Skip to content

M35: Operations Support, going deeper (Part E: Operations Support)

The Part E orientation named five topics that round out the operations picture, structured logging, dashboards & SLIs, online evaluation, capacity & rate limits, and continuous improvement, and promised they were concepts to recognize. This optional module makes each one hands-on: five small, self-contained mini-labs you can run in a minute, each extending a module you already built. None is big enough to be its own module; together they are the practical corners of operating an AI system that the earlier modules pointed at but did not drill.

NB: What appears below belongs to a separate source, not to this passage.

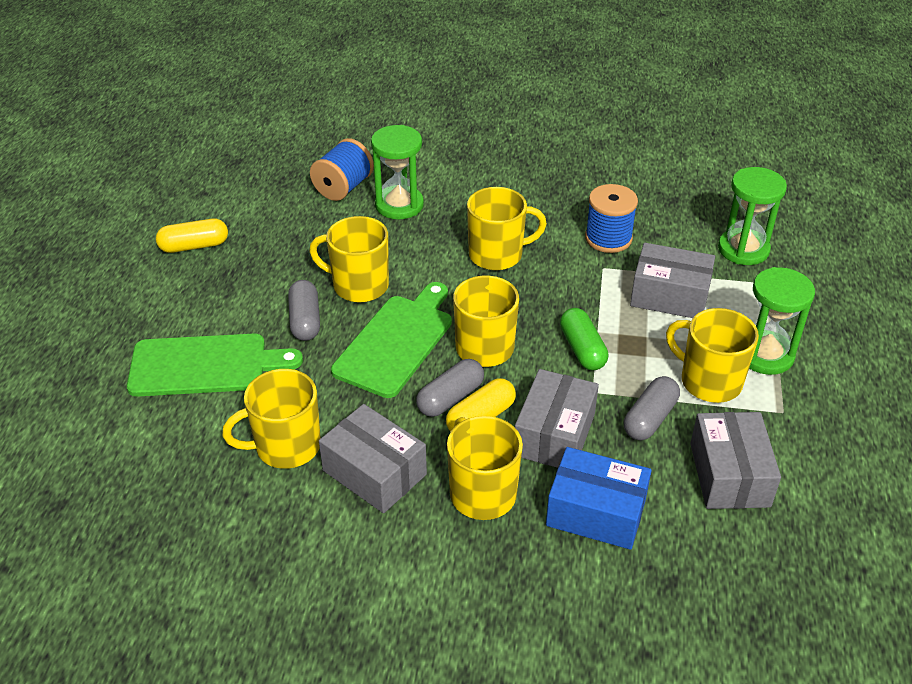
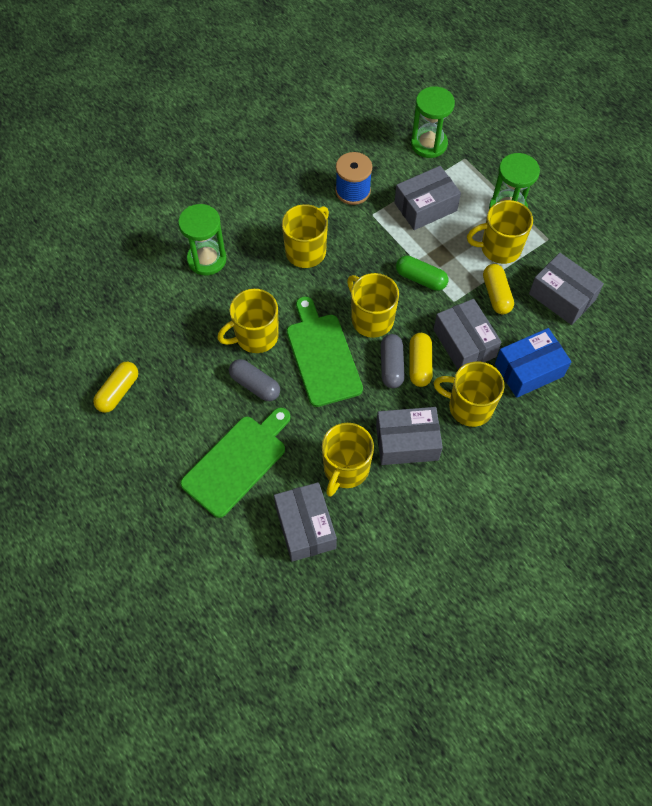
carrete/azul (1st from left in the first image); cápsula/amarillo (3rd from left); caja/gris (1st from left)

Today's win: five runnable operations tools, structured logs you can query, a golden-signals dashboard, an online-eval drift detector, a rate limiter with quotas, and a reliability flywheel, each demonstrated offline in seconds.

Today you will

  • Emit structured, correlated logs and pull one failing request's whole story (extends M20)
  • Compute the four golden signals + SLO burn into a tiny dashboard and see what breaches (M20/M31)
  • Run online evaluation on sampled live traffic and catch drift the offline gate missed (M26/M30)
  • Enforce a rate limit, a quota, and a concurrency limit and watch excess load get shed (M25/M29)
  • Turn incidents into regression guards and watch the reliability flywheel cut repeats (M30/M31)

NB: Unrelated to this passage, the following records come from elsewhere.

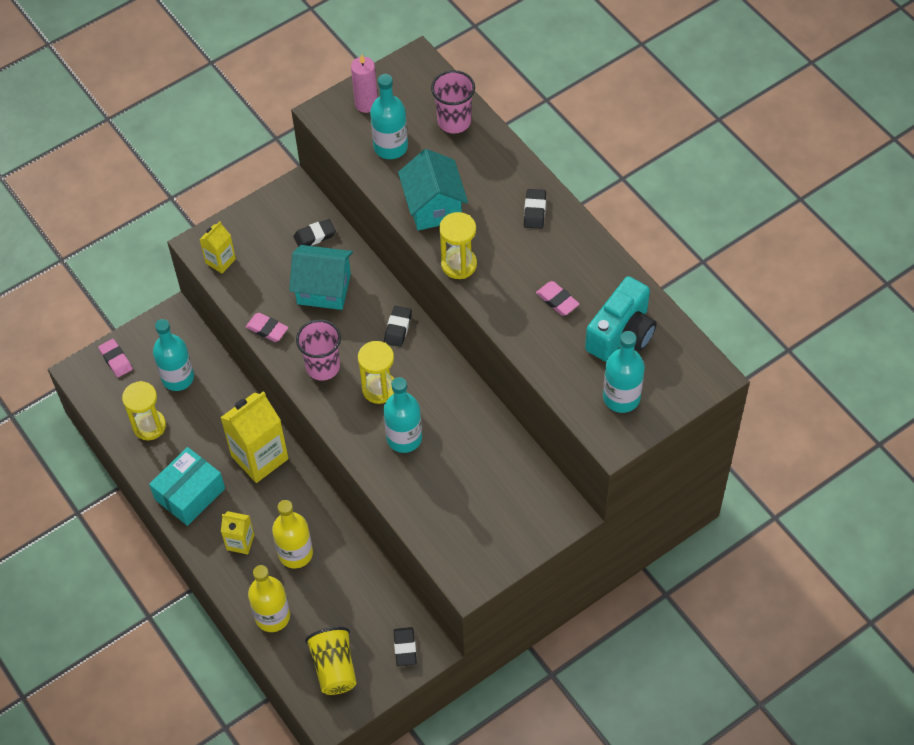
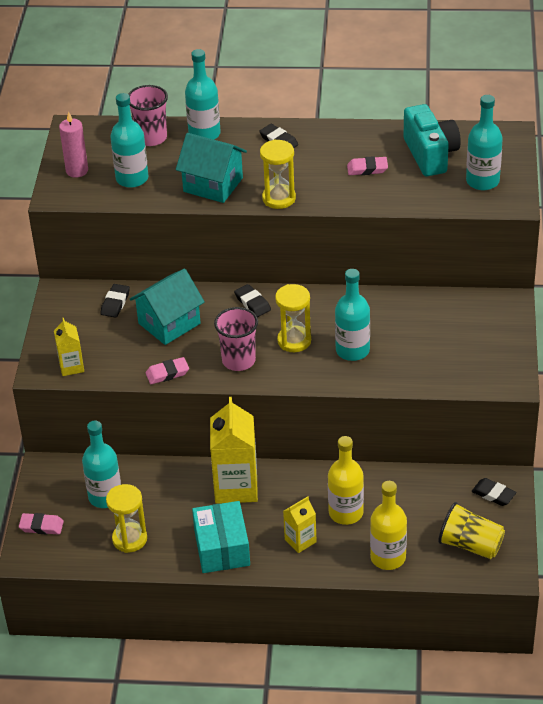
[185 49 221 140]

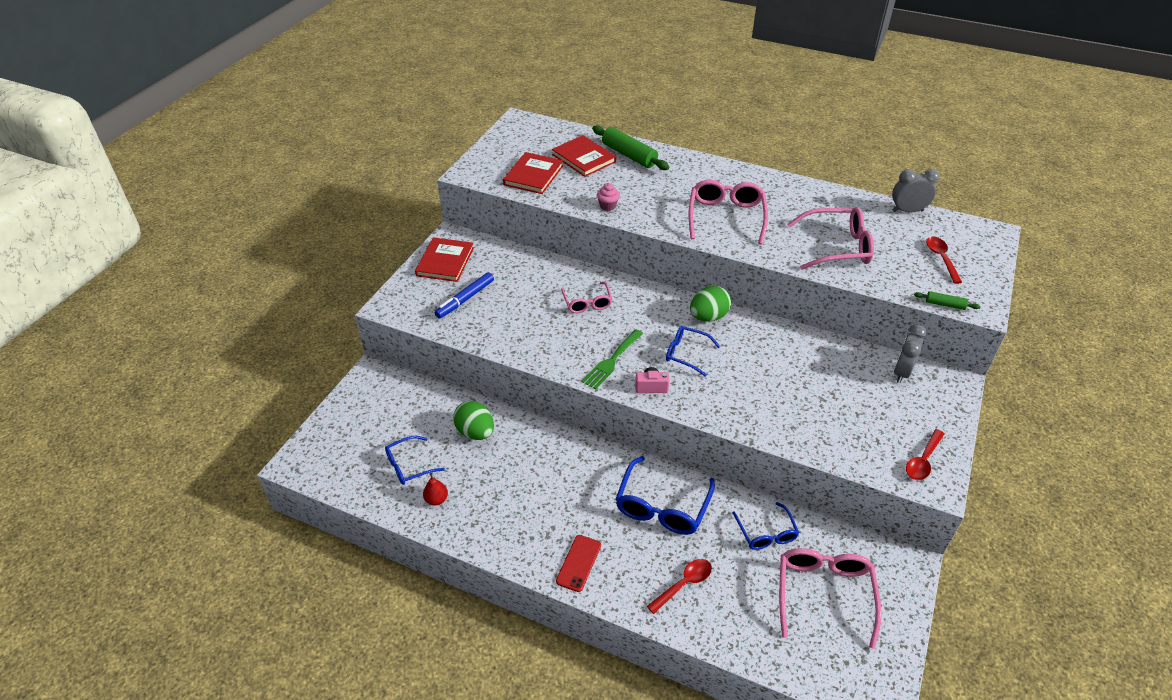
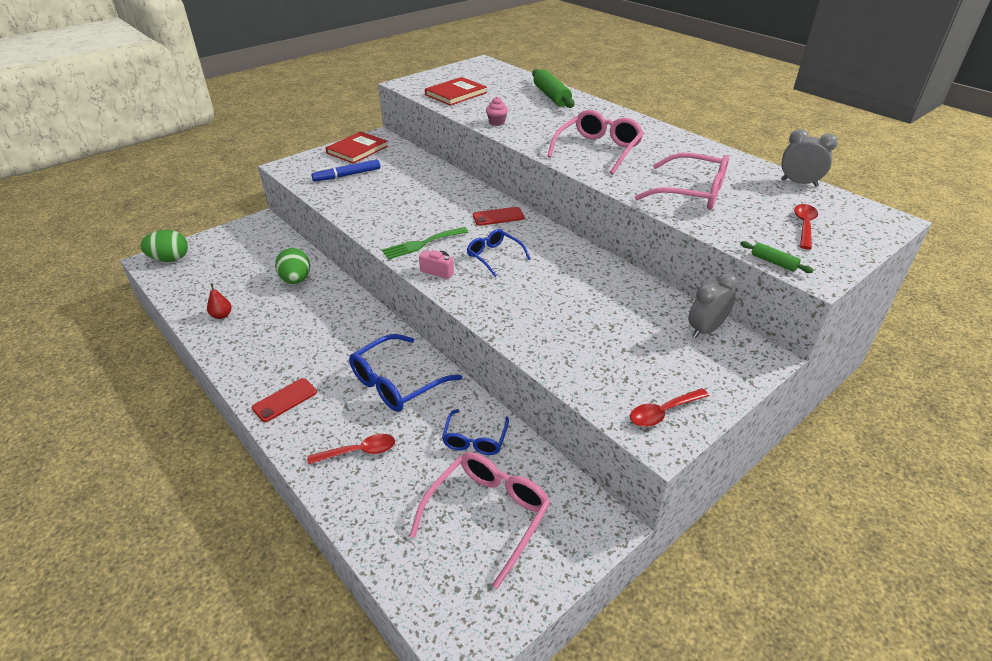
[140 230 188 262]
[473 207 524 226]
[385 436 445 485] (first image)
[552 135 616 177] (first image)
[561 282 612 313] (first image)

Run of show (about 50 minutes, ~10 min per lab)

Time What we do
0:00 Why these five round out the operations picture (read notes.md)
0:05 Labs 1–2: structured logging, then the dashboard
0:20 Labs 3–4: online eval, then rate limits & quotas
0:38 Lab 5: the continuous-improvement flywheel
0:46 Show: post the breach your dashboard flagged, or the drift online eval caught
0:50 Wrap

If you get stuck

  • Optional / go-deeper. Best after M31–M34; each lab names the module it extends. Read the Part E orientation first for where these fit.
  • Every lab runs offline, free, no key, instantly, and deterministically. No new libraries.
  • Run solution/demo.py to see all five, then open the one script you want to study.

Optional challenge

Open starters/extend.py and add a composite alert to the dashboard: page only when two or more golden signals breach at the same time, instead of on any single one. It is the real-world fix for alert fatigue, one breaching signal is often noise; several at once is an incident.